Cuando mataron a Jesús decidí cortar las relaciones con el grupo. Mi cabeza me decía que todo había terminado y que no había que hacerse ilusiones. ¿Y mi corazón? Ese estaba muy, muy en lo profundo y no osaba aparecer. A los pocos días me encontré con algún de mis antiguos compañeros y de sopetón me soltó: Hemos visto al Señor. Mi respuesta fue de puro escepticismo: Como no vea en sus manos la señal de los clavos no meta mi dedo en la señal de los clavos y meta mi mano en su costado, no creo.
Pero la curiosidad, quizás también un residuo de esperanza, me picó y a los ocho días me acerqué adonde estaban reunidos, celebrando el recuerdo del Señor. De pronto todos sentimos su presencia; sí todos, y yo de manera muy especial. Y en aquel momento yo experimente claramente que Él me invitaba a contemplar sus llagas y a meter mi mano en su costado abierto.
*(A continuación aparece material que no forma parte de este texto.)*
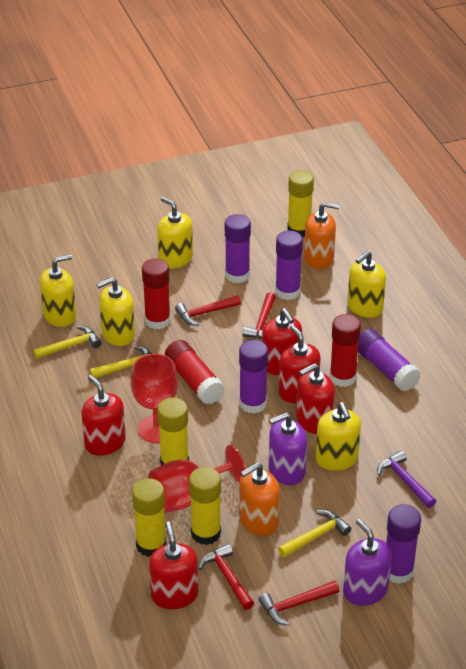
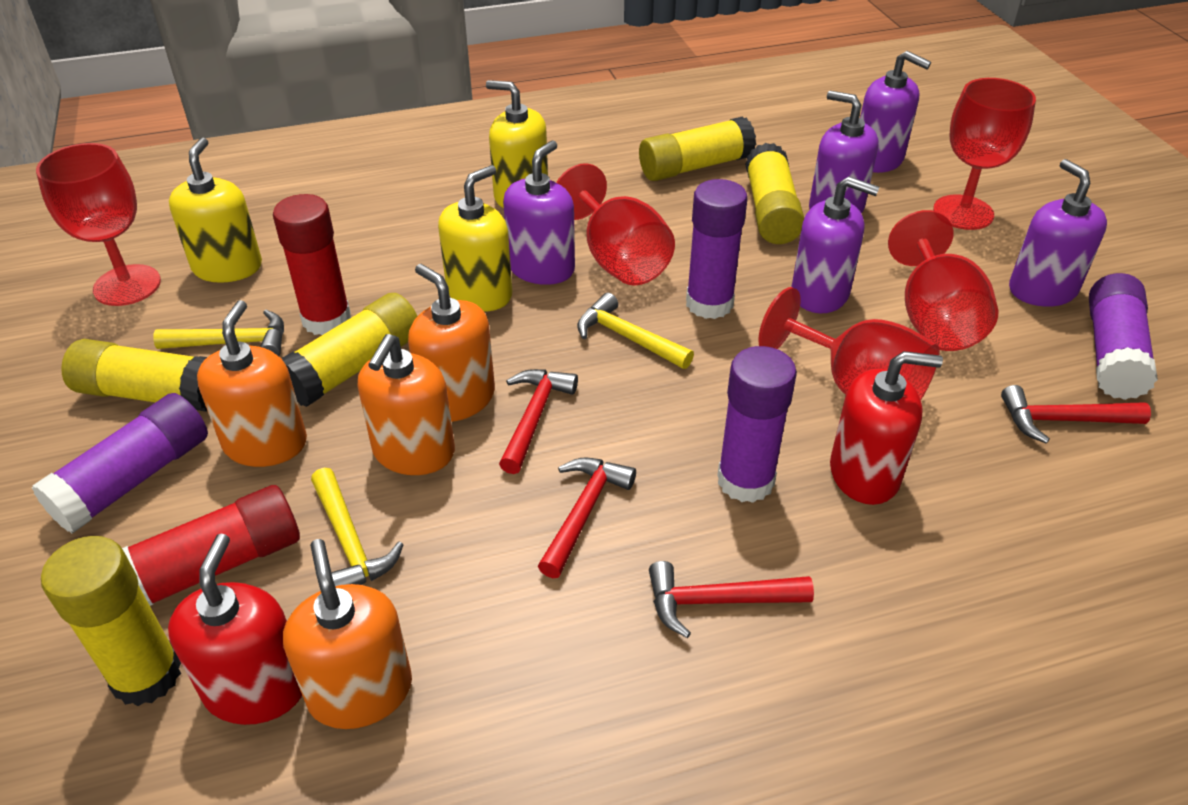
orange soap dispenser: 2 -> 4
purple glue stick: 5 -> 4
purple hammer: 1 -> 0
purple soap dispenser: 2 -> 5
red glue stick: 3 -> 2
red goblet: 2 -> 5
red soap dispenser: 5 -> 2
yellow glue stick: 4 -> 5
yellow soap dispenser: 5 -> 3

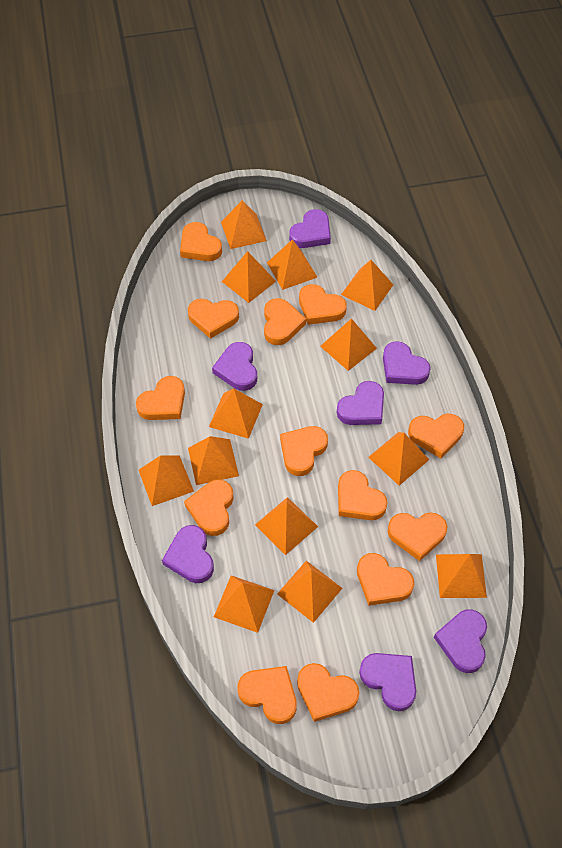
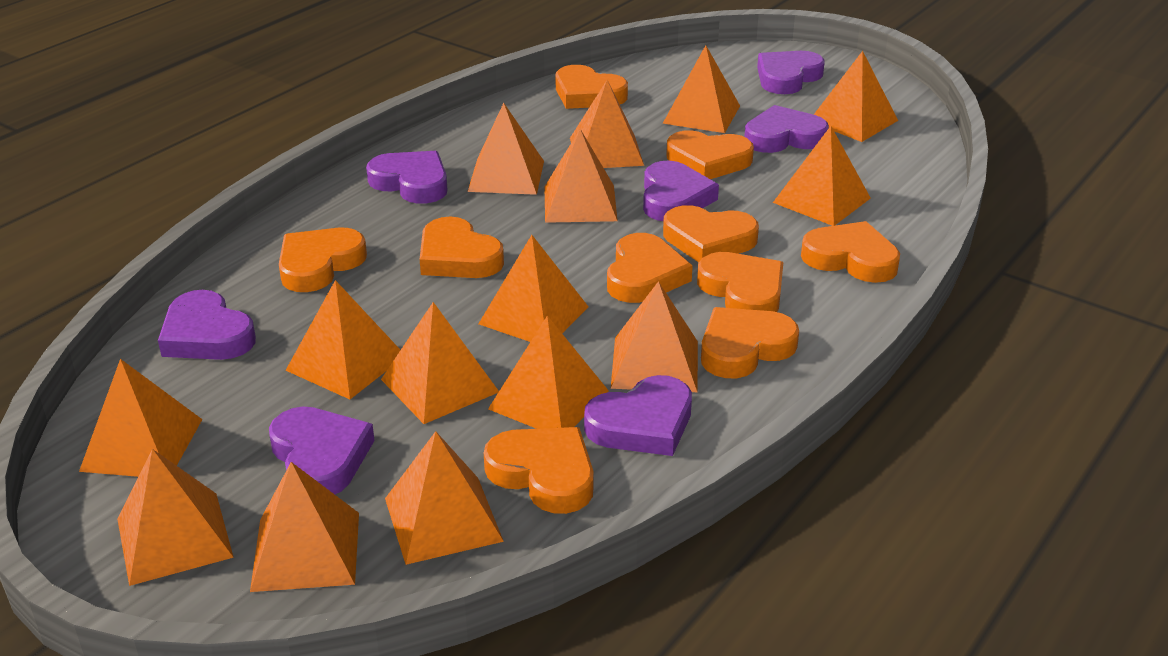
orange heart: 13 -> 10
orange pyramid: 13 -> 15

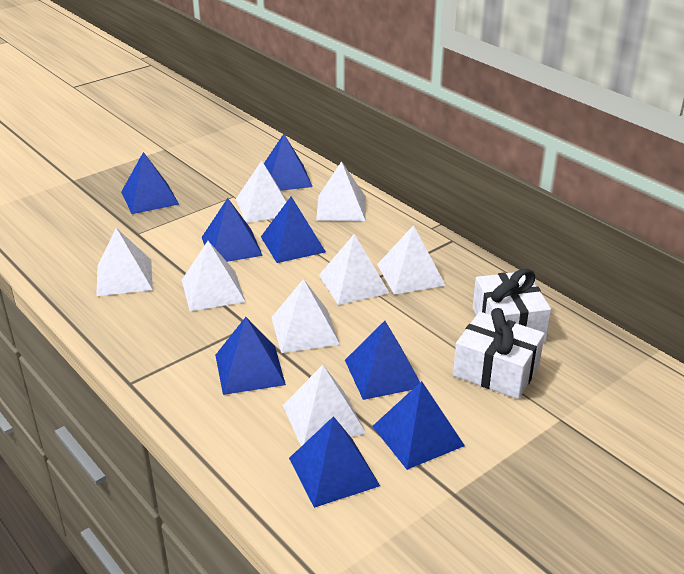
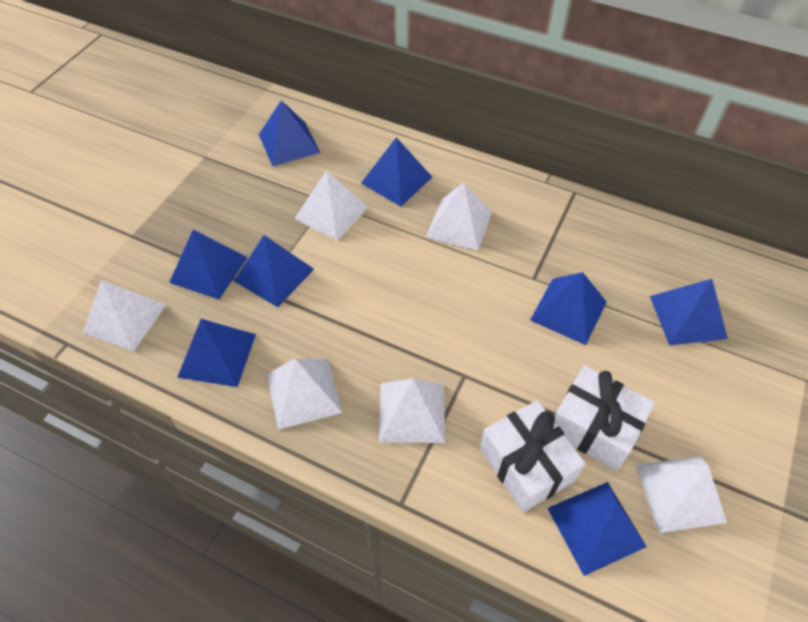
white pyramid: 8 -> 6

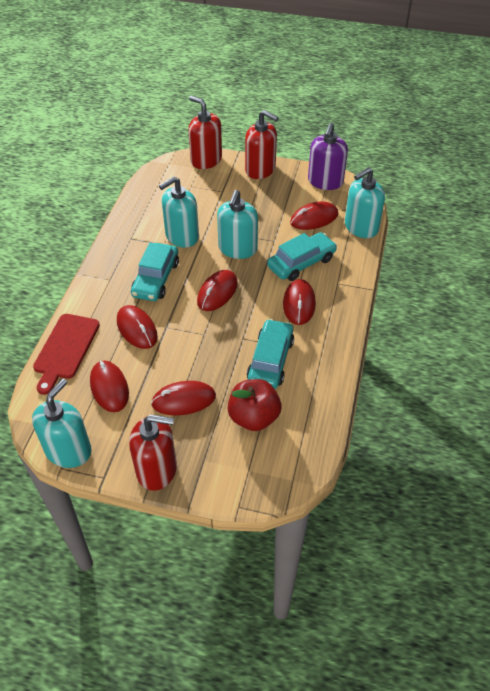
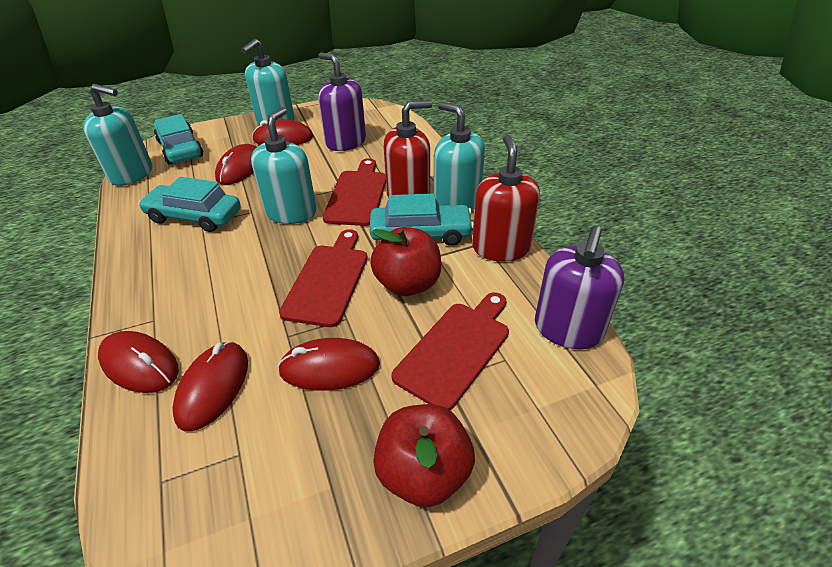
purple soap dispenser: 1 -> 2
red apple: 1 -> 2
red cutting board: 1 -> 3
red mouse: 6 -> 5
red soap dispenser: 3 -> 2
No podéis ni imaginar lo que fue aquello; no sabía si reír y llorar. Os puedo asegurar que descubrí su Corazón y comprendí que solamente desde su Corazón y desde los corazones de tantas personas traspasadas y crucificadas podía llegar a descubrir al verdadero Dios de Jesús, al Dios que era Jesús mismo y grité con todas mis fuerzas -los otros quedaron un poco espantados-: ¡Señor mío y Dios mío!. Y de testarudo que yo era comencé a vivir desde el corazón.